Polytope of arbitrary dimension –  Hans Stricker Dec 18 '09 at 14:20

4 Answers 4

up vote 18 down vote accepted

A few comments:

In general, you can't tell the dimension of a polytope from its graph. For any $n \geq 6$, the complete graph $K_n$ is the edge graph of both a $4$-dimensional and a $5$-dimensional polytope. (Thanks to dan petersen for correcting my typo.) The term for such polytopes is "neighborly".

On the other hand, you can say that the dimension is bounded above by the lowest vertex degree occurring anywhere in the graph.

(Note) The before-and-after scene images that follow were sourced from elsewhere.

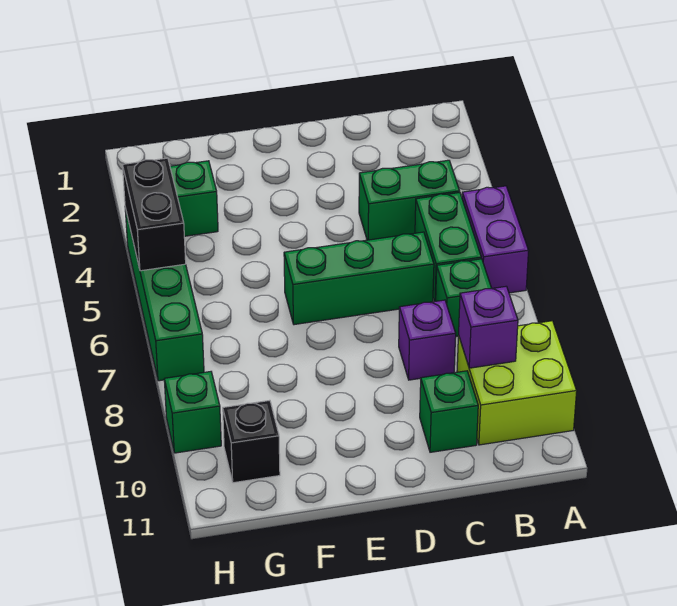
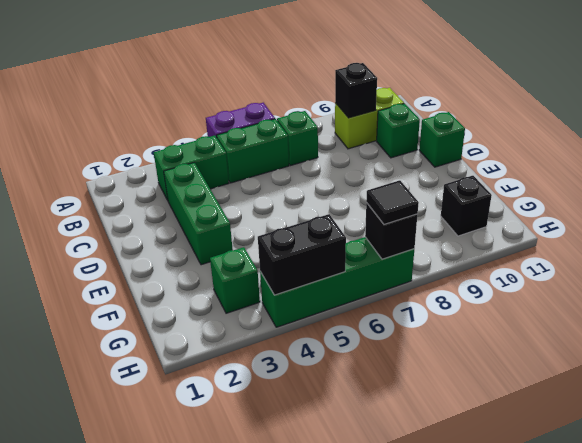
lime brick A9:B10 level 1 -> lime brick B9:B10 level 1
green brick B4:C4 level 1 -> green brick B3:B4 level 1
purple brick B9 level 2 -> black brick B9 level 2
green brick C6:E6 level 1 -> green brick C3:E3 level 1
purple brick C8 level 1 -> none
none -> black brick H7 level 2
none -> black tile H7 level 3
green brick H9 level 1 -> green brick D11 level 1

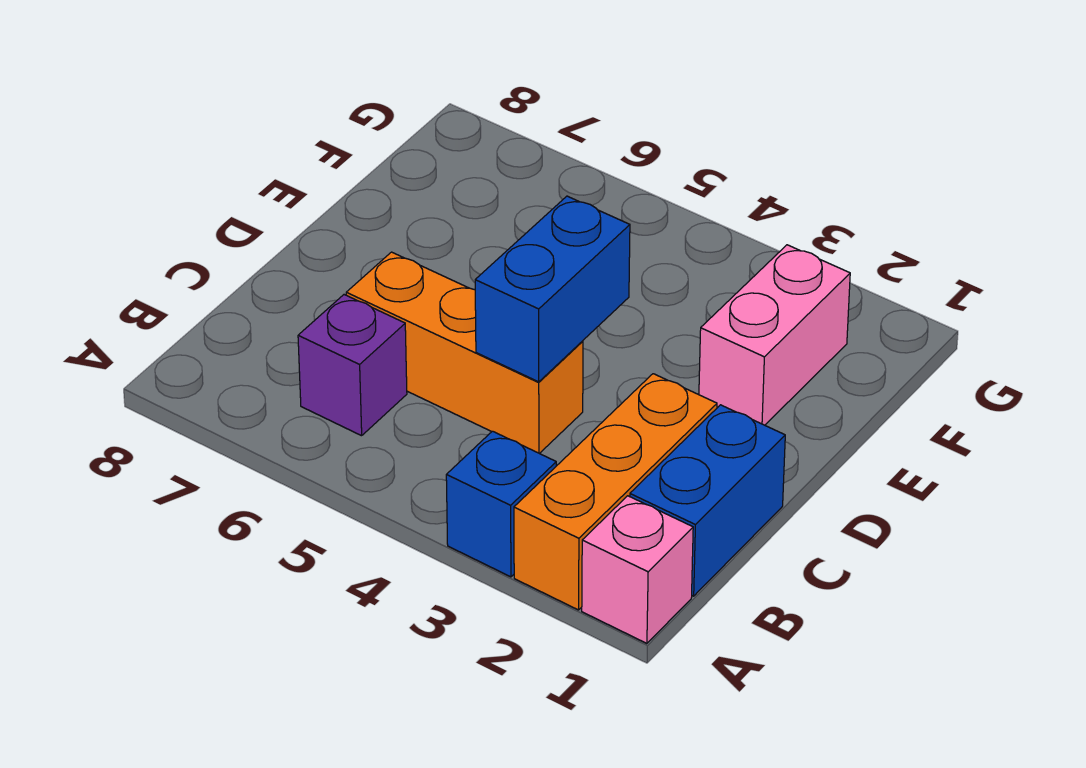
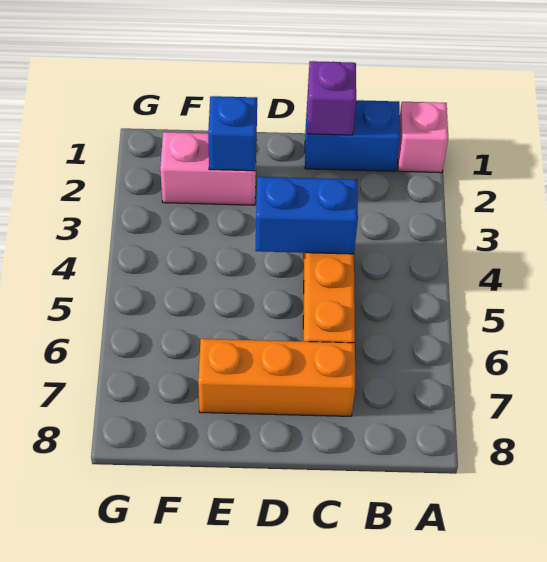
orange brick A2:C2 level 1 -> orange brick C7:E7 level 1
blue brick A3 level 1 -> blue brick E2 level 2
purple brick B6 level 1 -> purple brick C1 level 2

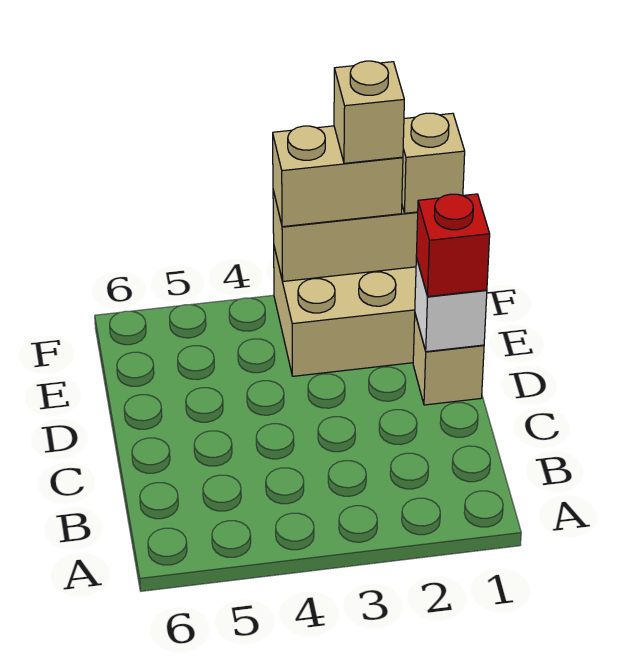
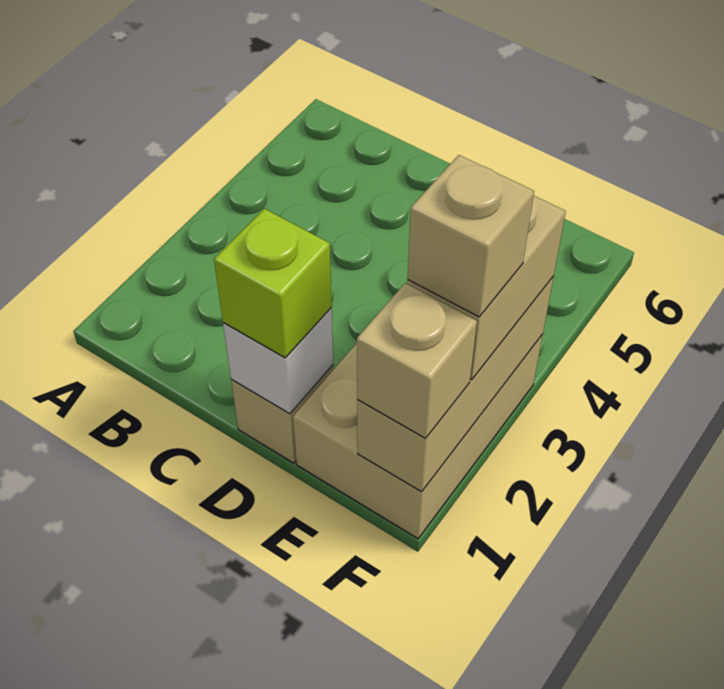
red brick D1 level 3 -> lime brick D1 level 3

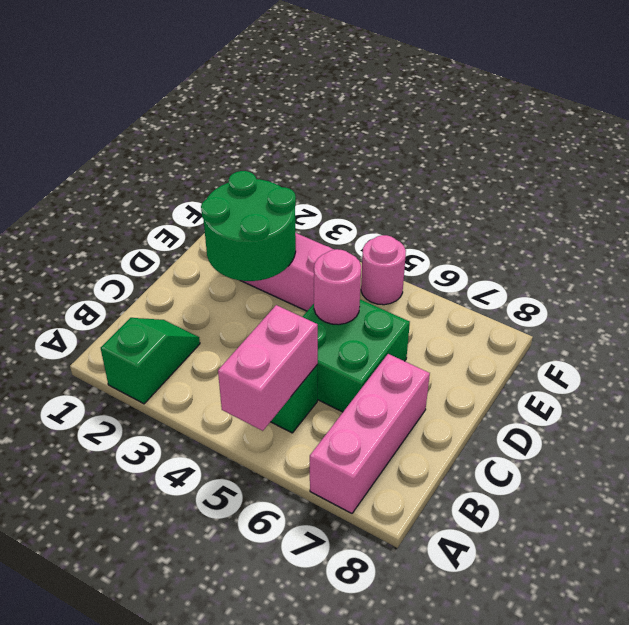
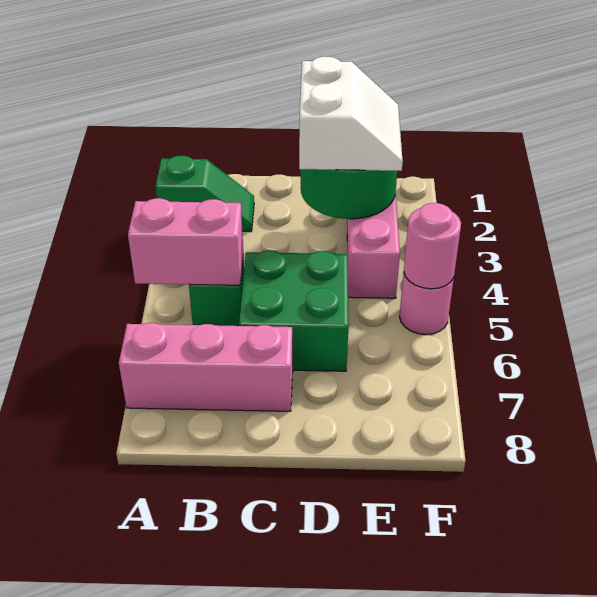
none -> white slope D2:E3 level 3 top D
pink round brick D5 level 2 -> pink round brick F5 level 2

A beautiful paper of Gil Kalai shows that, given a $d$-regular graph, there is at most one way to realize it as the graph of a $d$-dimensional polytope, and gives an explicit algorithm for reconstructing that polytope. You could try running his algorithm on your graph. (Or a more efficient version recently found by Friedman.) This algorithm will output some face lattice; that is to say, it will tell you which collections of vertices should be $2$-faces, which should be $3$-faces and so forth.

Unfortunately, going from the face lattice to the polytope is very hard. According to the MathSciNet review, Richter-Gebert has shown that it is NP-hard to, given a lattice of subsets of a finite set, decide whether it is the face lattice of a polytope. Note that this is a lower bound for the difficulty of your problem.


Let me be more explicit about the last statement. Richter-Gebert shows that, given a collection $L$ of subsets of $[n]$, it is NP-hard to determine whether there is a polytope with vertices labeled by $[n]$ whose edges, $2$-faces and $3$-faces are the given sets. (Here $[n] = \{ 1,2, \ldots, n \}$.)

Suppose we had an algorithm to decide whether a graph could be the edge graph of a polytope. Take our collection $L$ and look at the two-element sets within it. These form a graph with vertex set $[n]$. Run the algorithm on it. If the output is NO, then the answer to Richter-Gebert's problem is also no. If the answer is YES, then we have the problem that our algorithm might have found a polytope whose $2$-faces and $3$-faces differ from those prescribed by $L$. If our graph is $4$-regular, this problem doesn't come up by Kalai's result. But, not having read Richter-Gebert myself, I don't know whether the problem is still NP-hard when we restrict to $4$-regular graphs.

However, even if Richter-Gebert's result doesn't apply directly, I find it difficult to imagine that there could be an efficient algorithm to solve the graph realization problem, since there isn't one to solve the face lattice problem.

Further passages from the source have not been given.